Enhances System Security and Compliance
Synchronization of credentials among target systems, and especially the synchronization of updates or changes to those credentials, enhances the security of the agency’s data. Todd-Williams explains: “Because of the sensitivity of our data, and because we are subject to the privacy protections of HIPAA, access to information is strictly on a need-to-know basis. Often, when people change jobs at the agency, the extent of their access to that information changes as well. With Identity Lifecycle Manager 2007, we know that those changes are propagated to other connected systems quickly, and that people have the appropriate level of access to information. That helps to keep us in compliance with HIPAA, too.”
As the agency takes advantage of more capabilities of Identity Lifecycle Manager 2007 in subsequent deployment phases, it will further enhance the security of its data.

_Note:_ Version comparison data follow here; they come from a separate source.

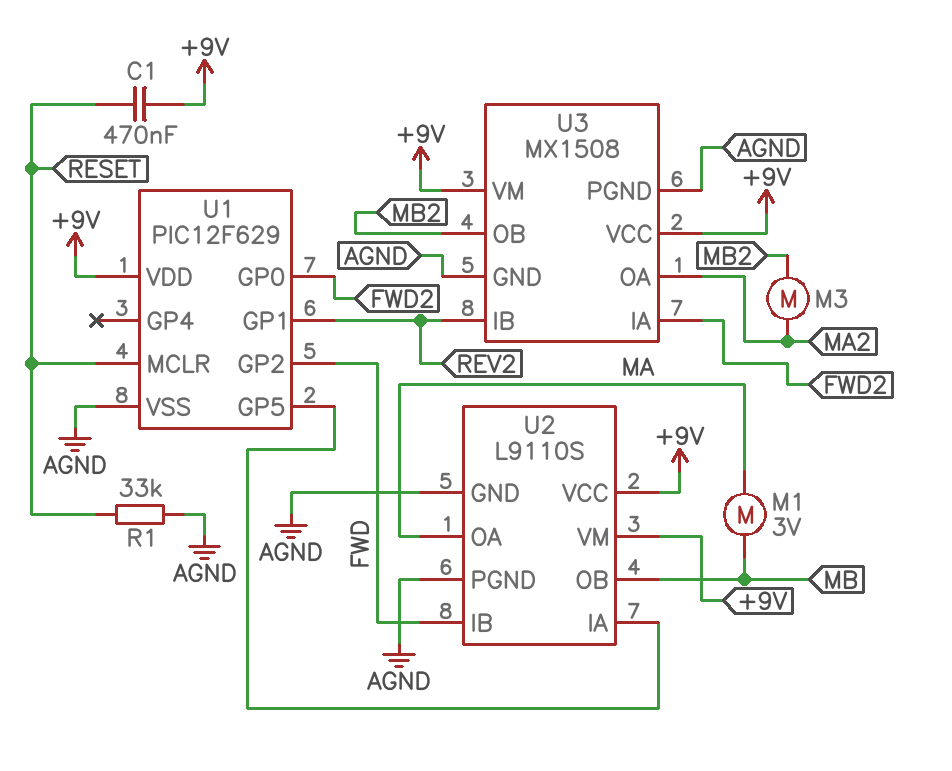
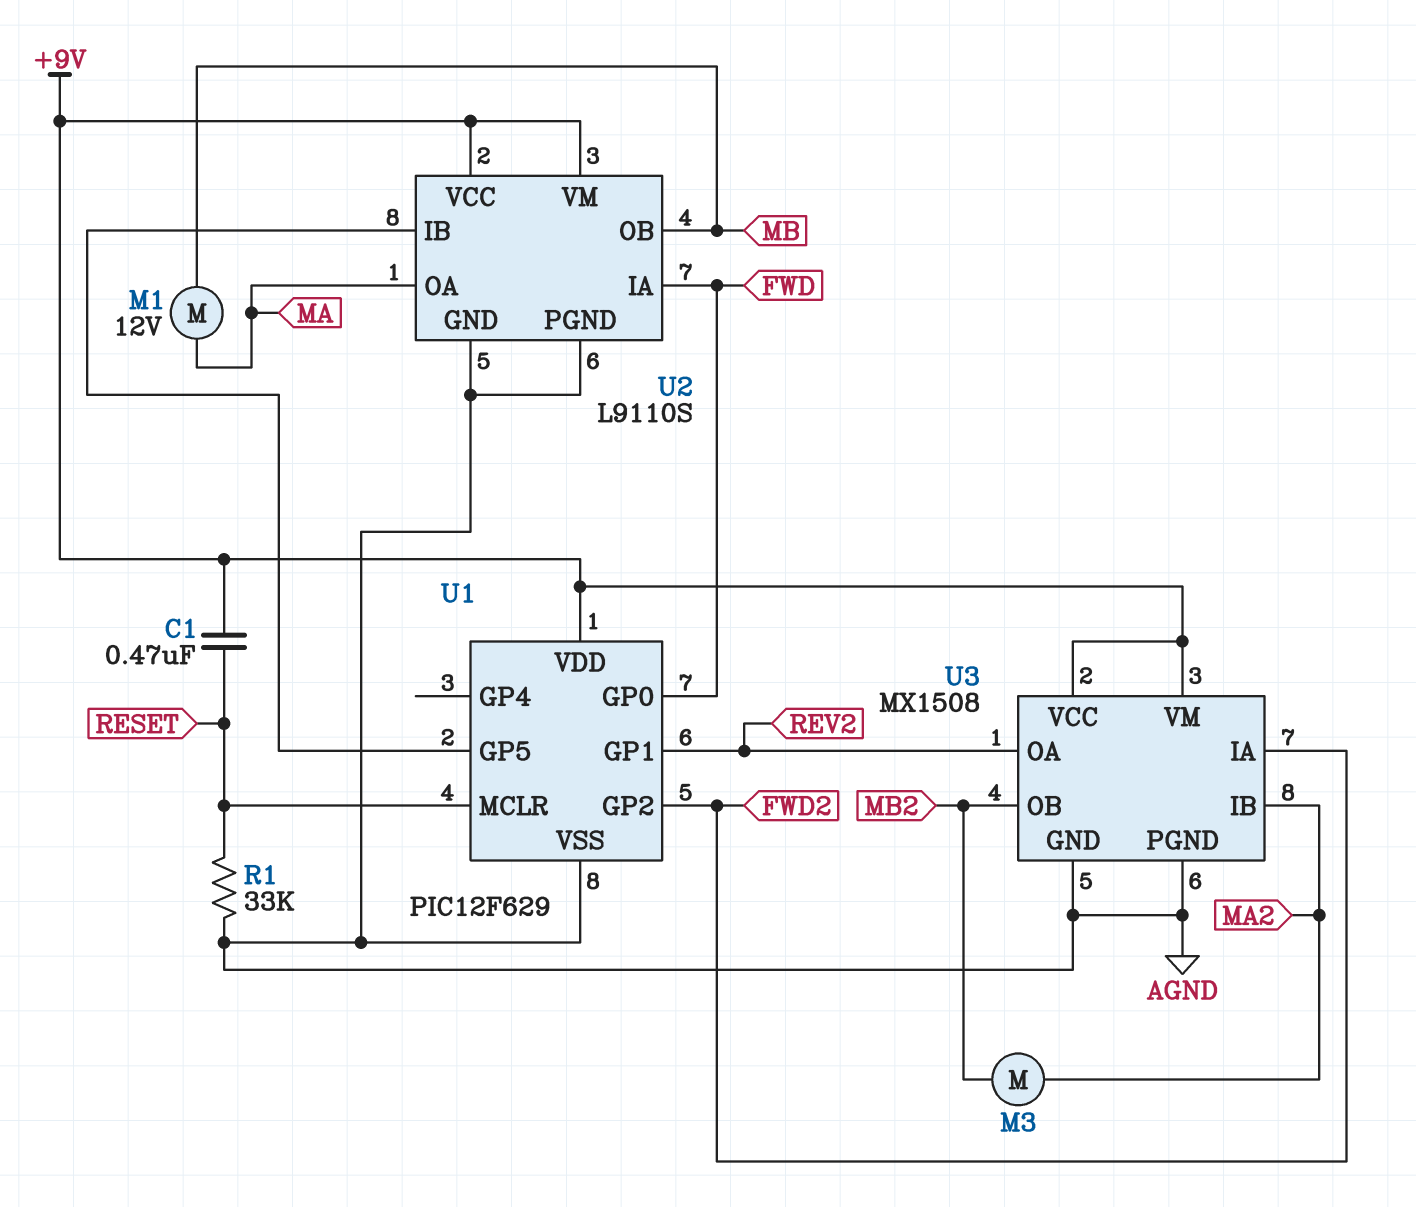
M1: motor 3V (MA, MB) -> motor 12V (MA, MB)
U1 pin GP0: FWD2 -> FWD
U1 pin GP2: FWD -> FWD2
U2 pin IA: U1/GP5 -> FWD
U2 pin IB: FWD -> U1/GP5
U3 pin IB: REV2 -> MA2
U3 pin OA: MA2 -> REV2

For example, the addition of automated deprovisioning will make it possible for an employee to be deprovisioned from one system, such as the Human Resources system, and to have Identity Lifecycle Manager 2007 automatically deprovision the employee from all other connected systems. “We can only deprovision an employee when we receive notification from Human Resources,” says Todd-Williams. “With Identity Lifecycle Manager 2007, we will eliminate any delay in deprovisioning, and we put the authority for it where it belongs, with Human Resources.”
Provides Flexible Foundation for Growth
In addition to using broad capabilities of Identity Lifecycle Manager 2007, the agency intends to expand its deployment to cover more systems, such as its mainframe and newly developed line-of-business applications. It also has the option to add capabilities such as certificate life-cycle management.
Todd-Williams also envisions the potential expansion of the Identity Lifecycle Manager 2007 deployment beyond the confines of the Alabama Medicaid Agency to include other state departments and agencies, such as the Department of Public Health and the Department of Human Resources. “There is a big push in state government to coordinate systems so that citizens can go to one Web site, answer some questions, and receive a comprehensive list of the state benefit programs for which they qualify,” she says.
“We brought in Microsoft BizTalk Server 2006 to make it possible for state systems to interoperate,” she continues. “We share a lot of the same clientele with the Departments of Public Health and Human Resources. There’s a great opportunity to use Identity Lifecycle Manager 2007 to coordinate client identities so that an update in one system is automatically propagated to the other systems. We’ve only begun to implement what Identity Lifecycle Manager 2007 can do for us.”
Looking beyond Identity Lifecycle Manager 2007, Todd-Williams says the agency will likely adopt its successor, Microsoft Forefront Identity Manager 2010 when that product is released. The new version will make it possible for the agency to use Web-based workflow and self-service features. It will also provide a way to build and customize identity aggregation and synchronization rules using a Web-based, graphical user interface, rather than through custom coding.